There is no doubt that federal and state grants are necessary for the survival of most municipalities. Hands down they are generally the largest prizes among all the various types of grants. Federal grants, especially, are not only lucrative, but they offer a certain amount of prestige to those who win them. Excluding automatic, formula-based awards, many of the largest federal grants are highly competitive. You vie with entities across the country just like yourself, each with as compelling a case as your own. If you are selected, not only do your coffers benefit, but your reputation as well.
Since nothing worthwhile comes easy, government grants do have their drawbacks. The applications are often lengthy, multi-page documents that require detailed statistics and metrics. Once a grant is awarded, there are financial reports that must be maintained, often for a period of years. Many government grants require matching funds, which is a hurdle for applicants who have budget shortfalls to begin with. Others are reimbursement-based, yet another catch-22 for the cash-challenged city or county.
Private or foundations grants, by contrast, can be simpler all the way around. In general, the amount of an individual foundation award is much smaller than what federal or state governments provide. The trade-offs are shorter applications, minimal or no matching funds, and advance payments. After the award is received, the tracking metrics are often less extensive than government grants. While there are certainly highly competitive foundations grants to be found, others only receive a few applications each period because they are not widely known.
Easy Application Awards
Here are a few examples of foundation grants that are short on paperwork.

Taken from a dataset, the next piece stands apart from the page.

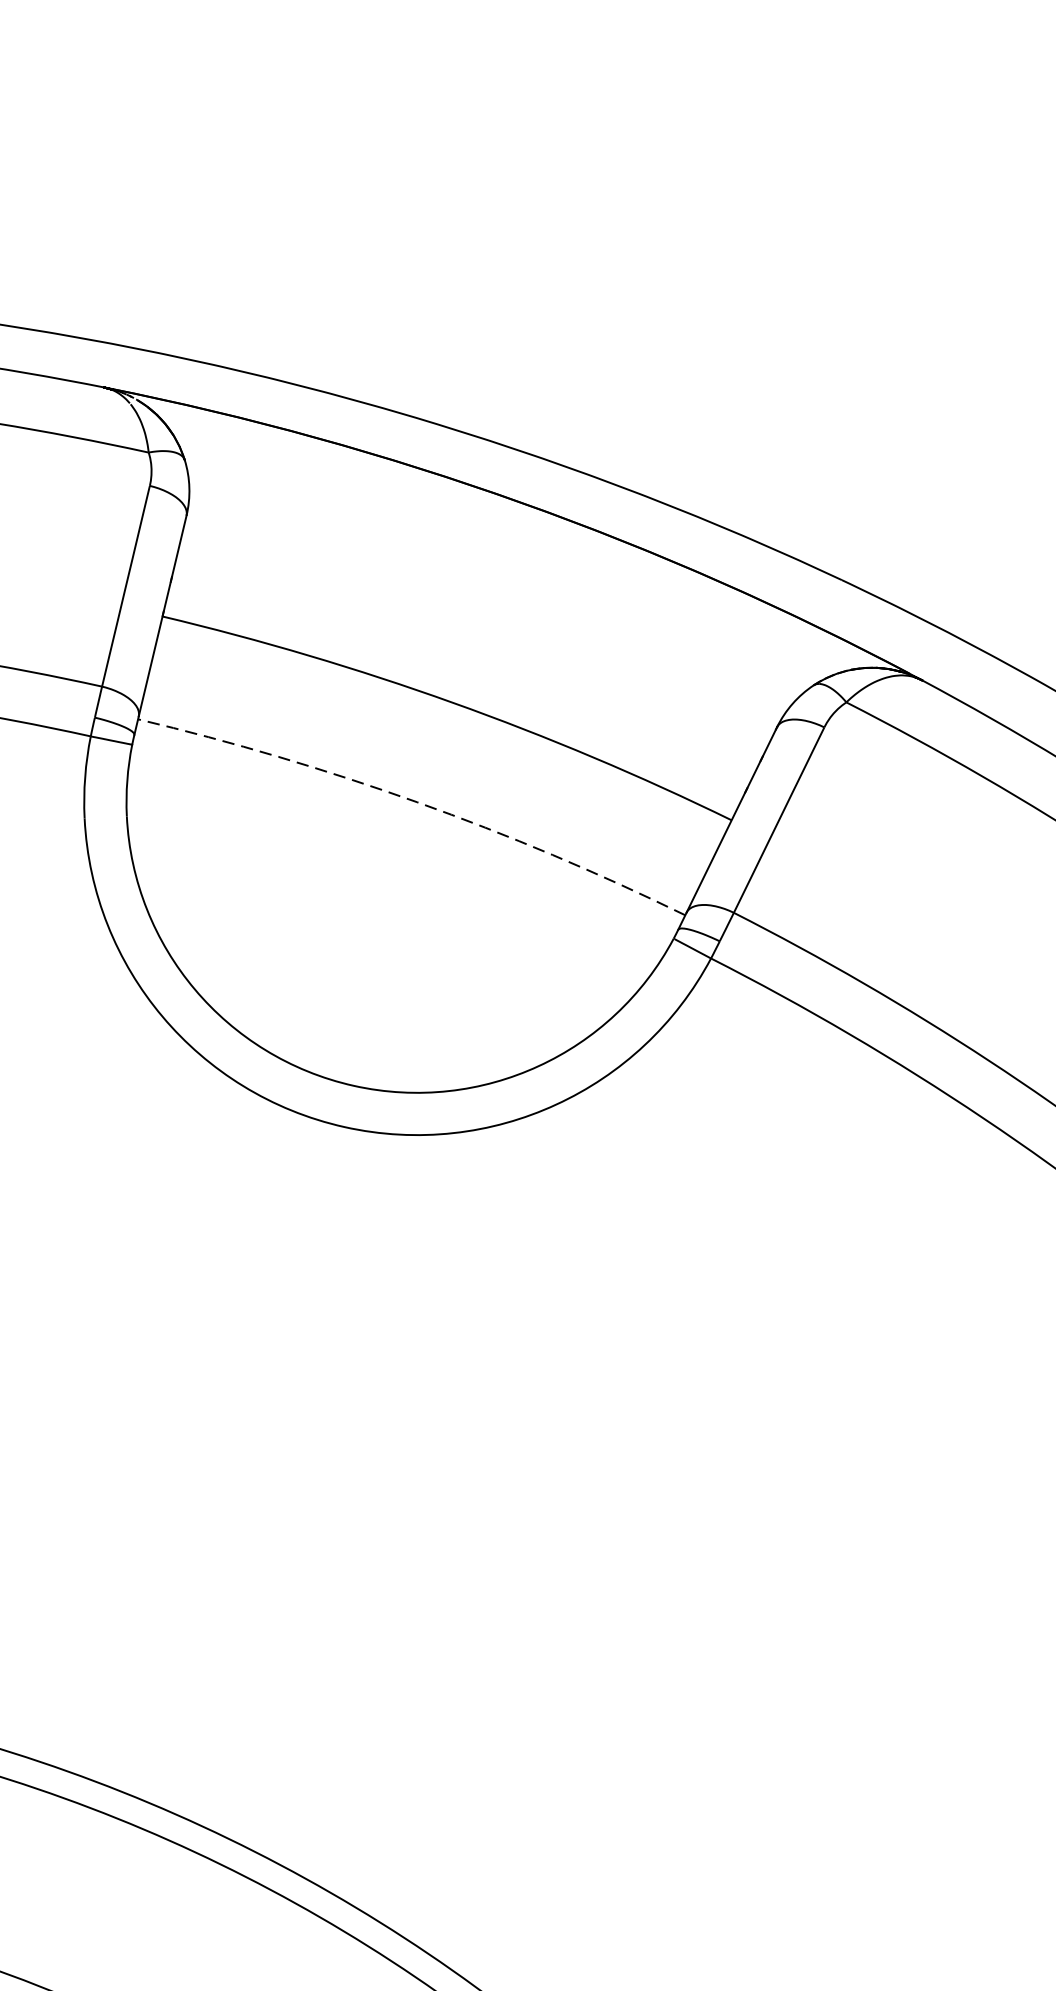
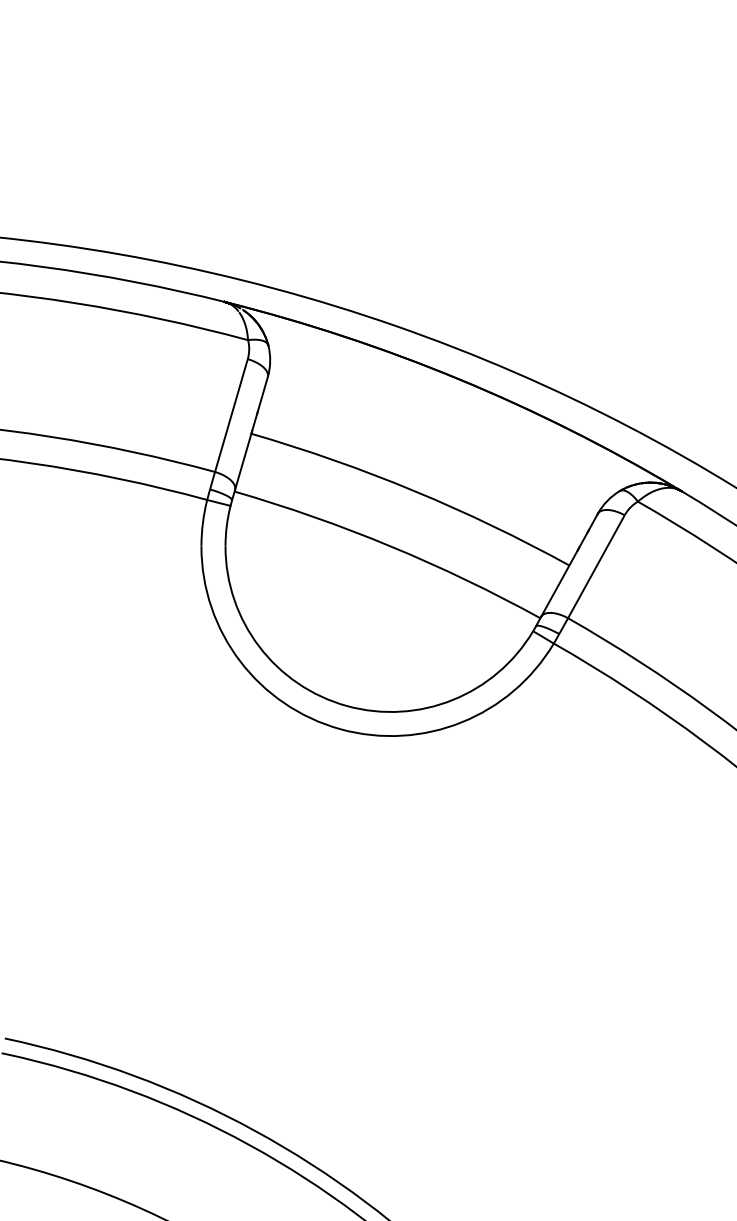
arc: (416, 802) -> (390, 546), dashed -> solid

Not all private funding opportunities will be this easy, but here is proof that simple applications do exist:
- The World's Shortest Grant - It is a 140 character tweet! That is it! Nevermind the NOFA, all you need is is brilliant idea! In 2016, So Delicious Dairy Free awarded $100,000 in micro grants in the areas of environmental sustainability, animal welfare, plant based foods or food allergies. Composting programs, healthy school snacks, bike-powered food trucks, virtual green libraries, and community garden projects were among previous winners. The application period is over for now, but this was its third year running. Check their site early next spring to find out about 2017.

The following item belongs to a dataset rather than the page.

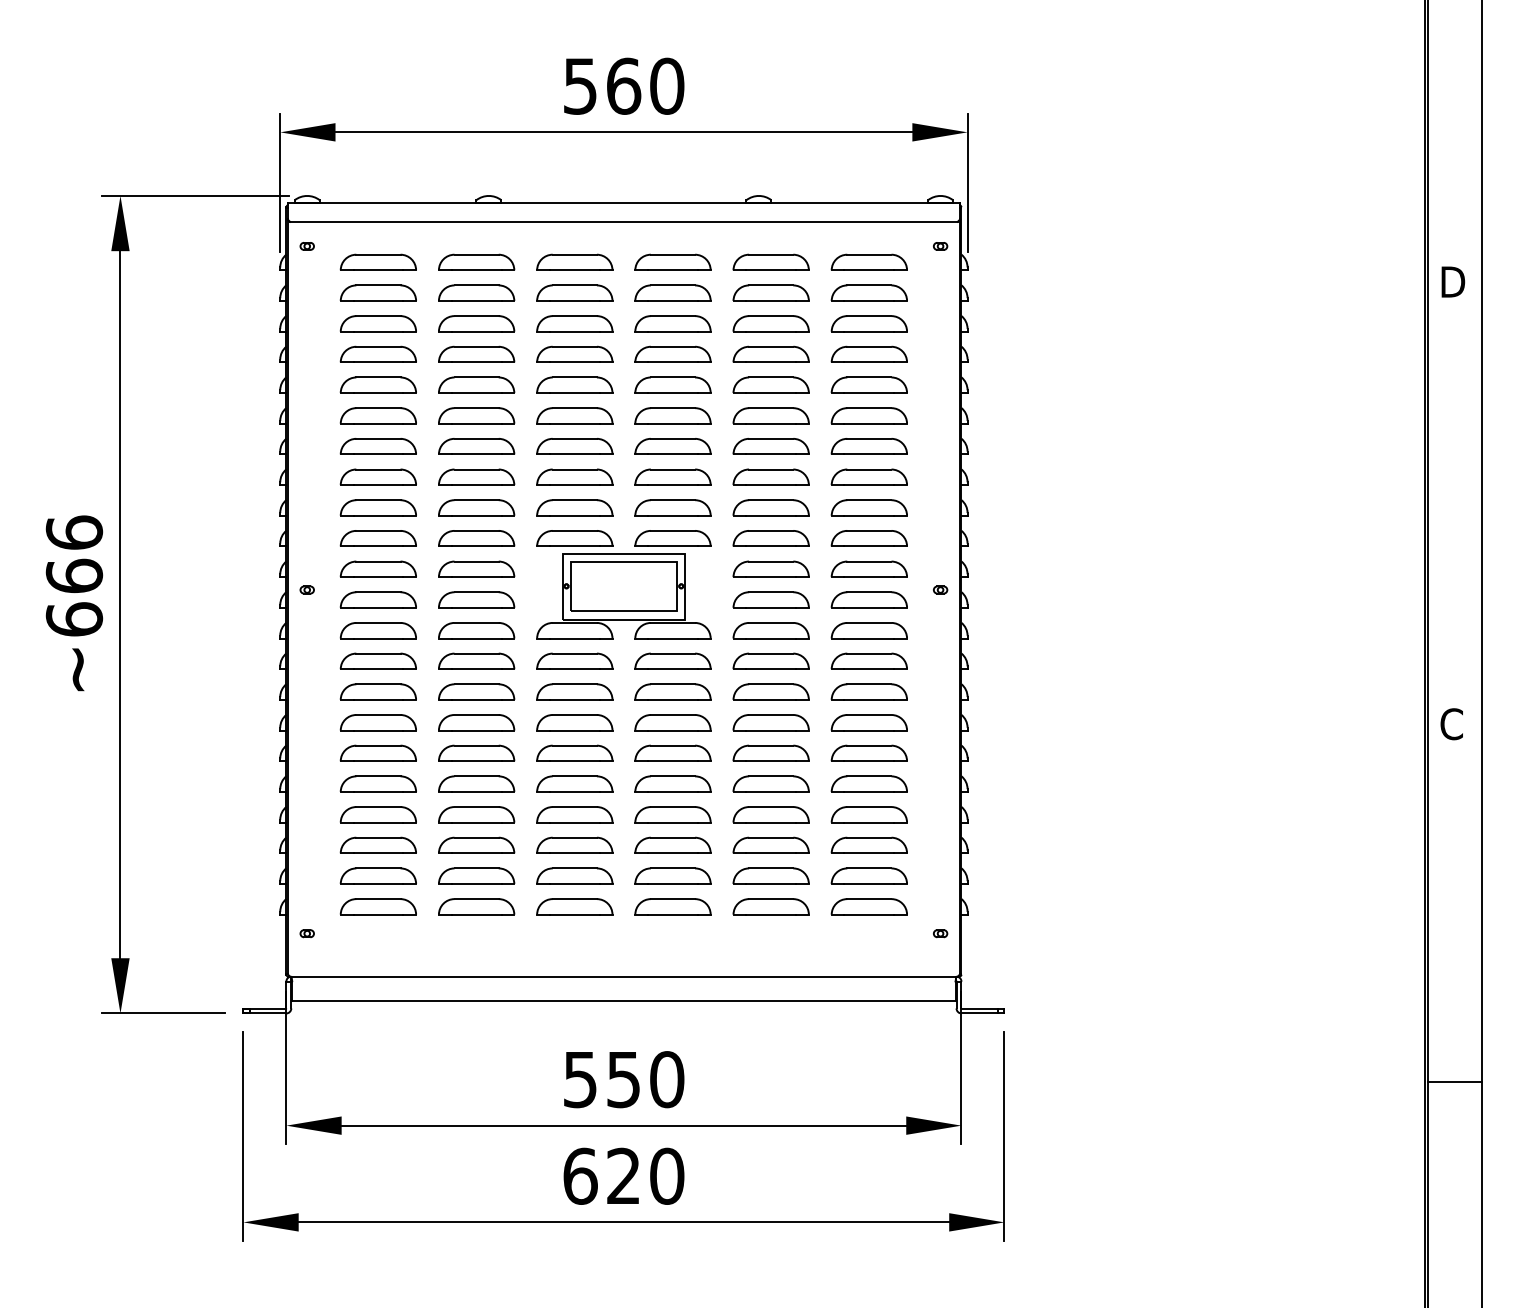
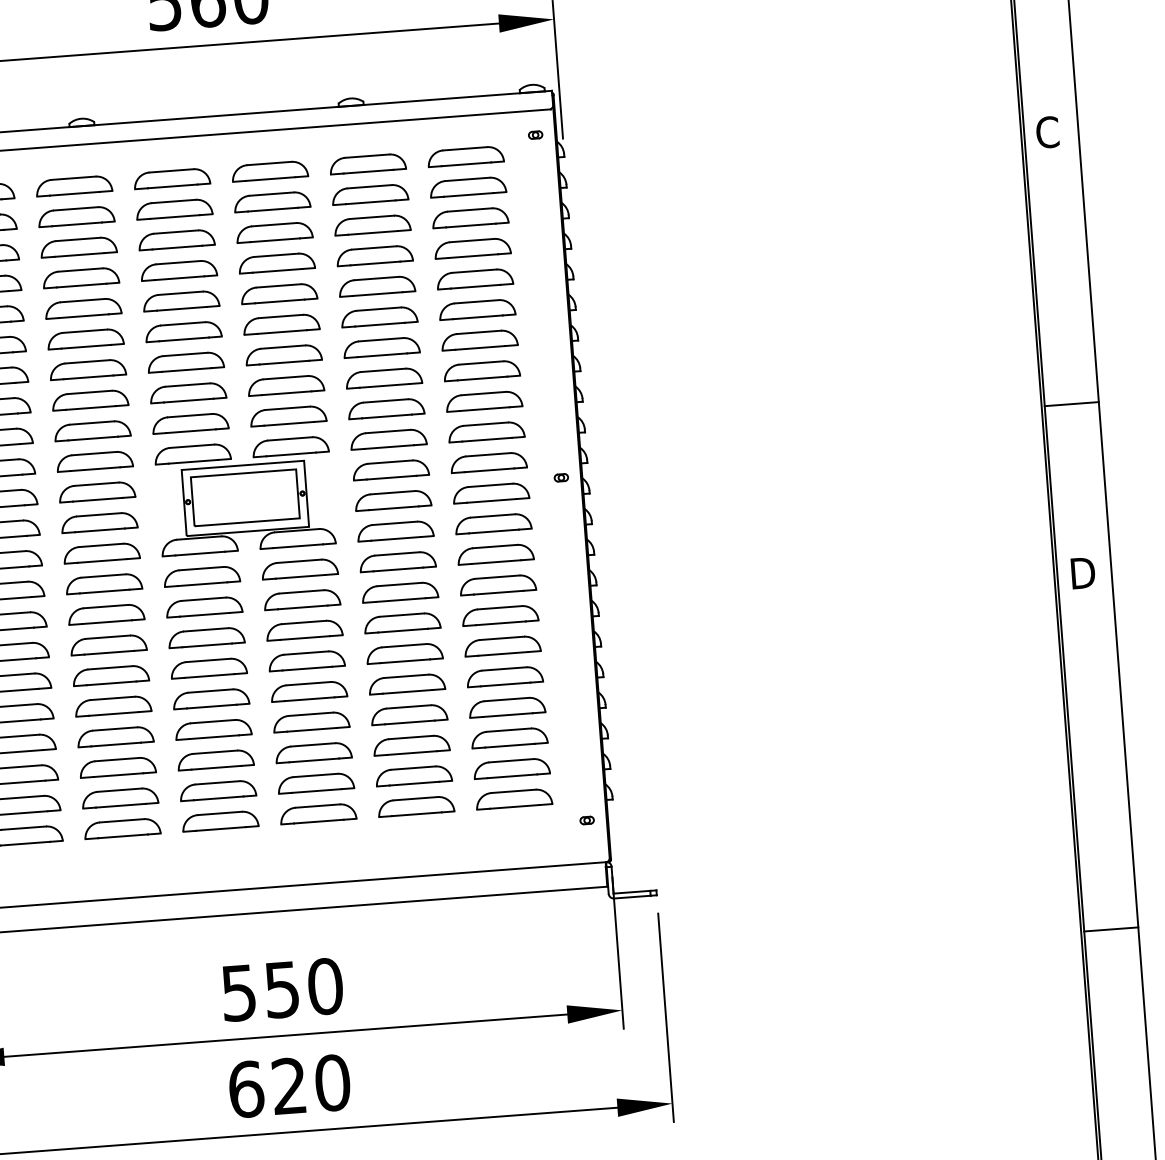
text: (1452, 282) -> (1048, 132), D -> C
line: (1454, 554) -> (1071, 403), added
text: (1452, 724) -> (1081, 573), C -> D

- Polaris Industries TRAILS Grant Program - An online application! A project description that is less than 300 words. The purpose of this grant is to promote safe and responsible all-terrain vehicle ridership, and preserve safe access to trails. It can be used to support trail development, maintenance, safety and education initiatives. It is a rolling grant that has two yearly deadlines, September 1 and March 1.

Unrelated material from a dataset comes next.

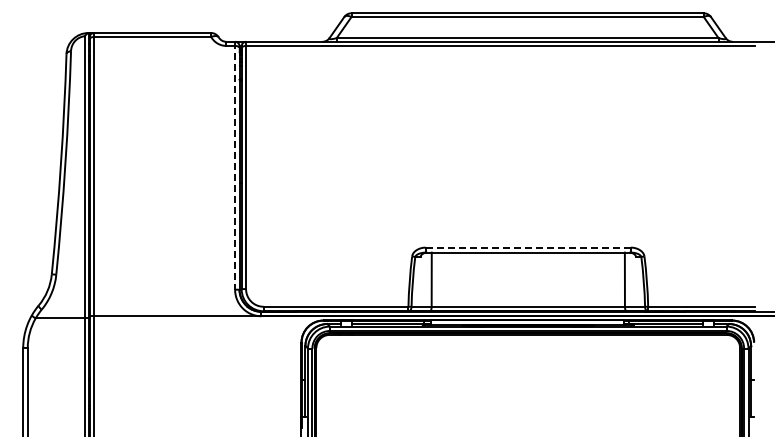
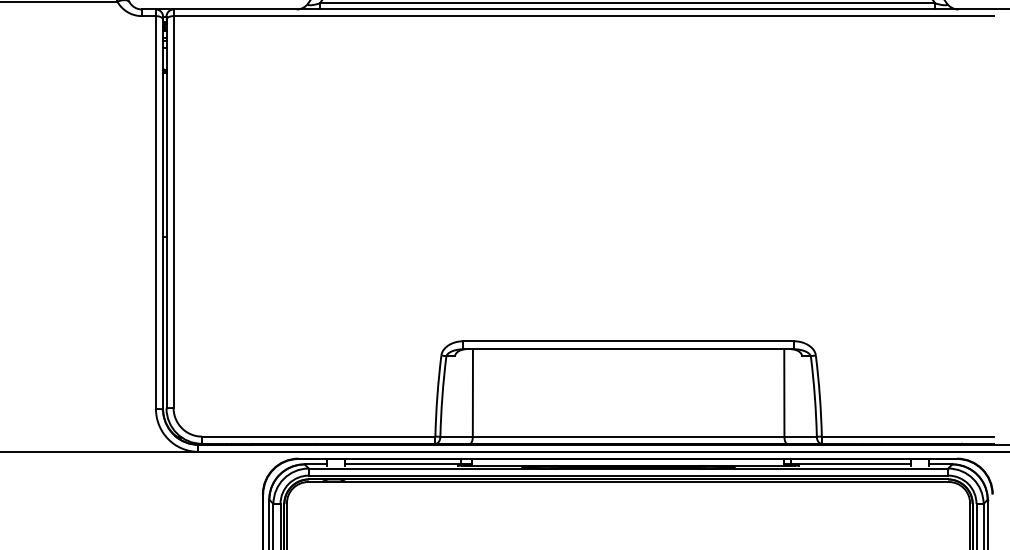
line: (235, 165) -> (156, 208), dashed -> solid
line: (528, 247) -> (628, 341), dashed -> solid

- The National Inclusion Project - All children can make a friend. All children can participate. All children can succeed. Those are the principles guiding the National Inclusion Project. Their Lets ALL Play project accepts partners who want to provide recreational opportunities to children with disabilities in their community. The application is more substantial than the others, however, the first step is an online inquiry. Applicants are notified within two days as to whether or not they are invited to proceed. The funding amount is up to $10,000 and the online inquiry should be submitted March - July.
While it is good to know the difference between public and private funding, in real life they needn’t be treated as polar opposites. In actuality, they can complement each other. Foundation grants can be used as a backup in case government grants do not come through. They can also be used to supplement them. Furthermore, foundation grants can be a great way for beginners to build confidence. Like everything else, successful grant writing takes practice. Few of us finish a marathon our first week of jogging or enter a doctorate program straight out of high school. Starting with awards that are simpler to obtain helps us to become more sure of ourselves. When the time is right to tackle that all-important federal grant application, the time spent on foundation grants helped pave the way!